From the signing of the Declaration of Independence in 1776 and when Washington became President in 1789, what did the forming government do as to leadership?
The Declaration of Independence was provided by a committee of five, designated by the Second Continental Congress, in 1776 to declare the colonies as free from Great Britain. From that time the Second Continental Congress remained in session throughout the American Revolution to serve as the governing authority for the colonies. They voted a "president" who served a one-year term; the first was of course John Hancock, of Declaration of Independence fame. One week after the Declaration of Independence was approved, a committee of 13 was designated, under the chairmanship of John Dickinson, to write Articles of Confederation and Perpetual Union to direct the ultimate governance of the federation of 13 small "states." This took about a year, but ratification by all thirteen states would consume much of the time of the Revolution. The final holdout, Maryland, did not approve until 1781, but by about 1779, the document had become the assumed "law of the land."
Congress requested a Constitutional Convention in 1787 to amend the Articles of Confederation, as there were felt to be glaring oversights in the document, including the ability to employ taxation to sustain a federal government, as well as uniform currency. When Maryland nearly went to war against Virginia over disputes along the Chesapeake, the problems of the Articles of Confederation simply became untenable.

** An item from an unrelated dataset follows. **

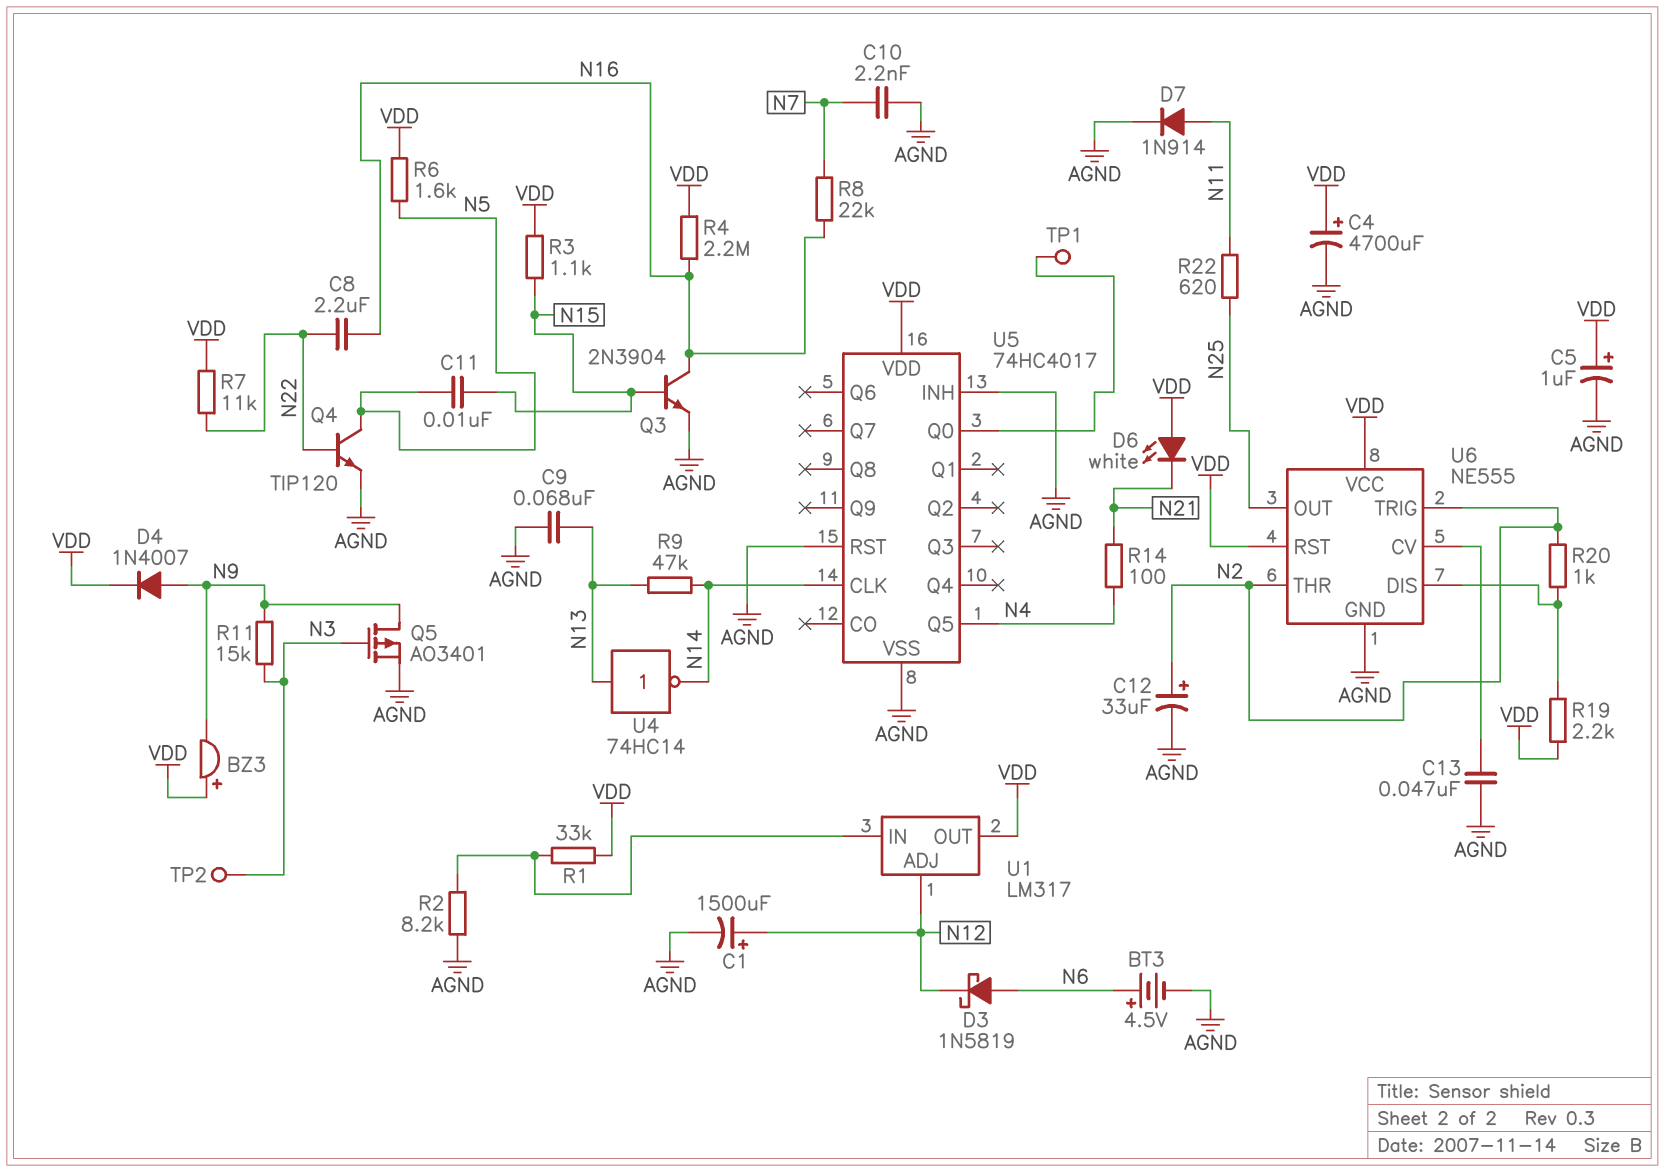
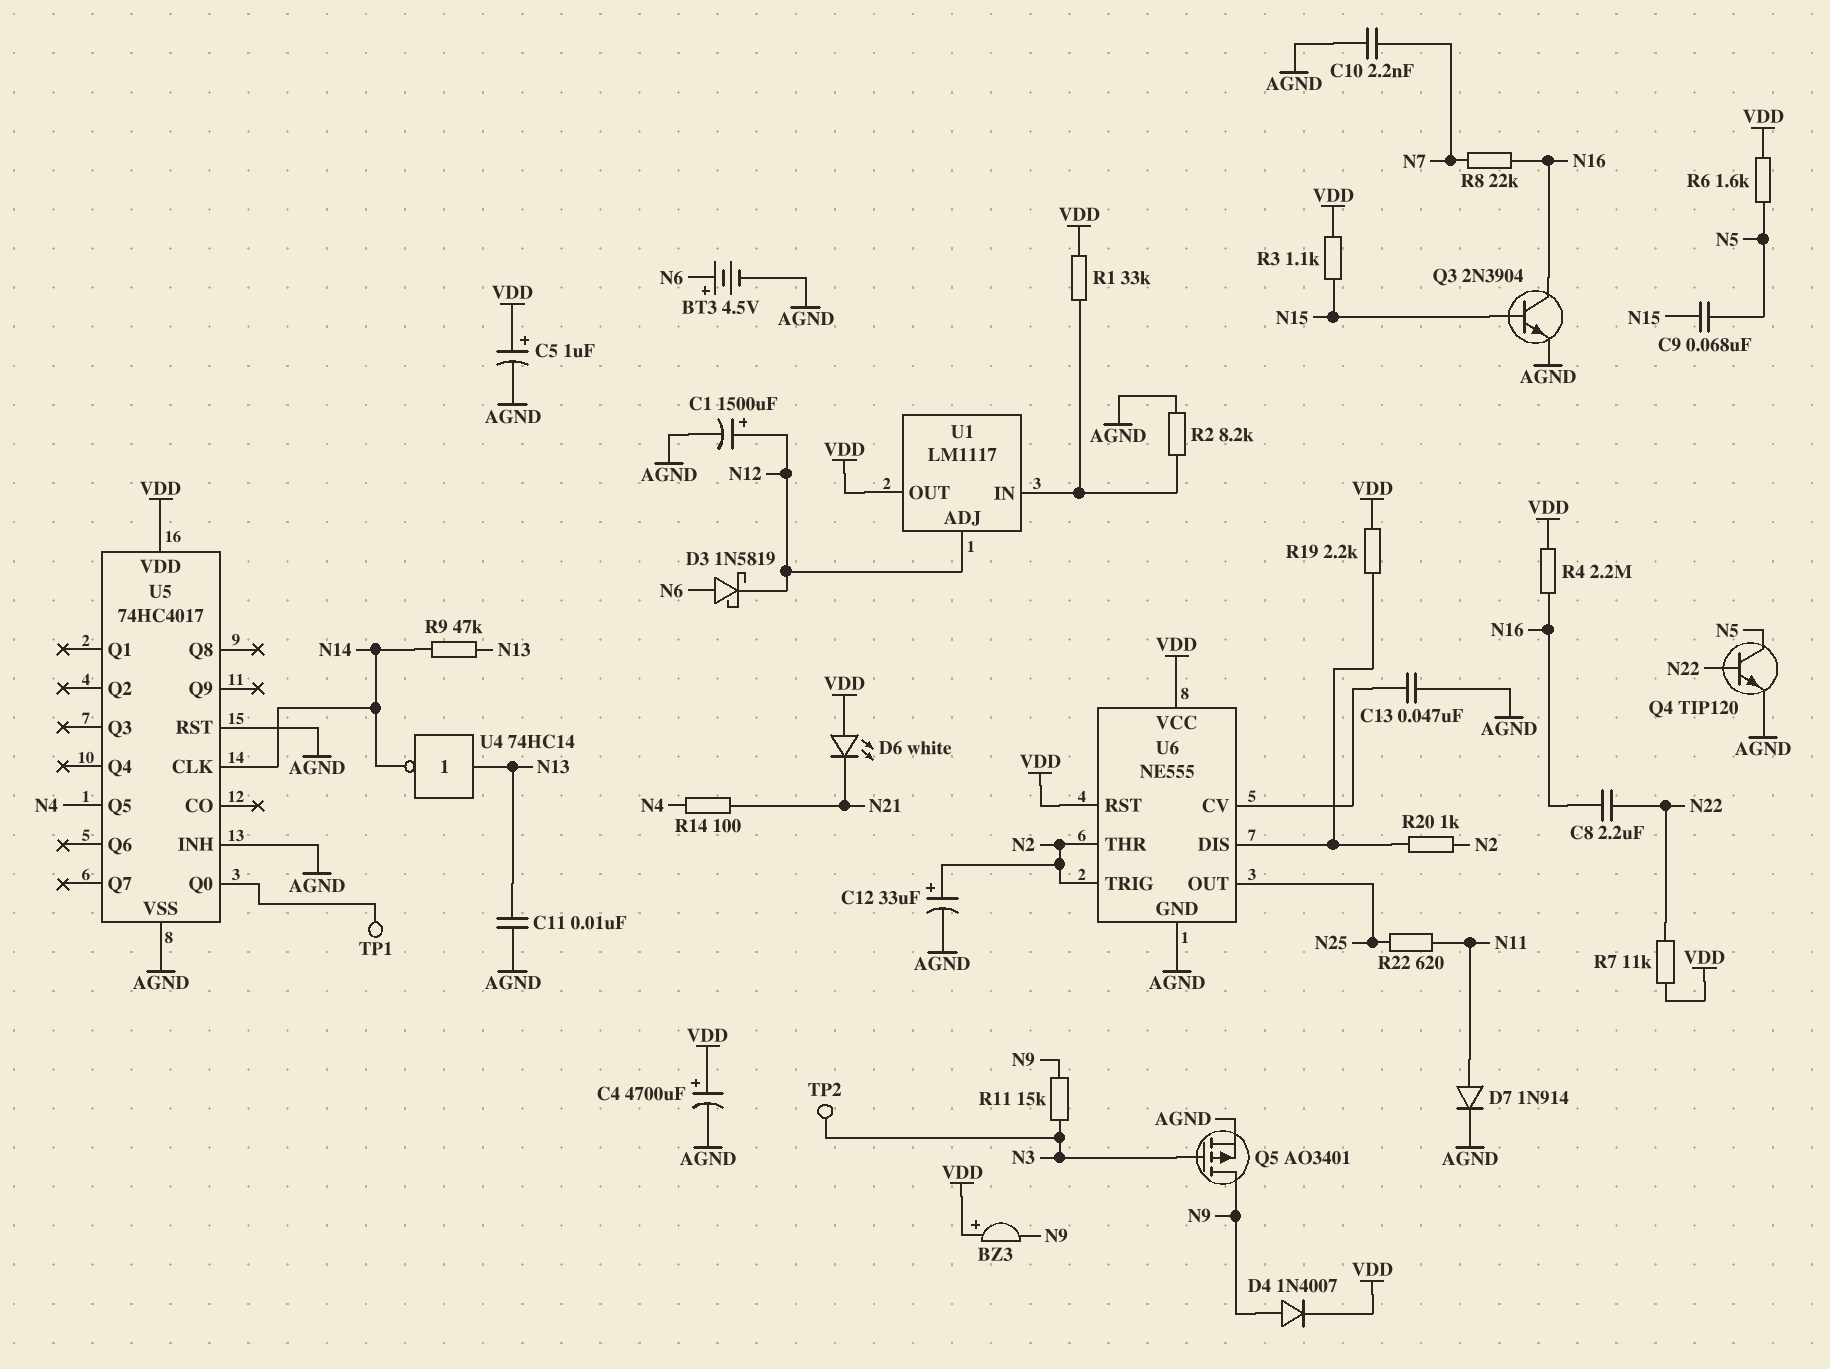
C9: 68nF (AGND, N13) -> 68nF (N5, N15)
C11: 10nF (N5, N15) -> 10nF (AGND, N13)
U1: LM317 -> LM1117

The United States Constitution was written over the summer of 1787, and received 9-state ratification by 1788. In September, 1788, it was officially declared as the replacement for the Articles of Confederation and the first elections were held in early 1789. The Articles had called for a yearly "president" but the men who filled that role are a veritable hodge-podge of political figures of varying prominence, who wielded no significant authority over the individual states.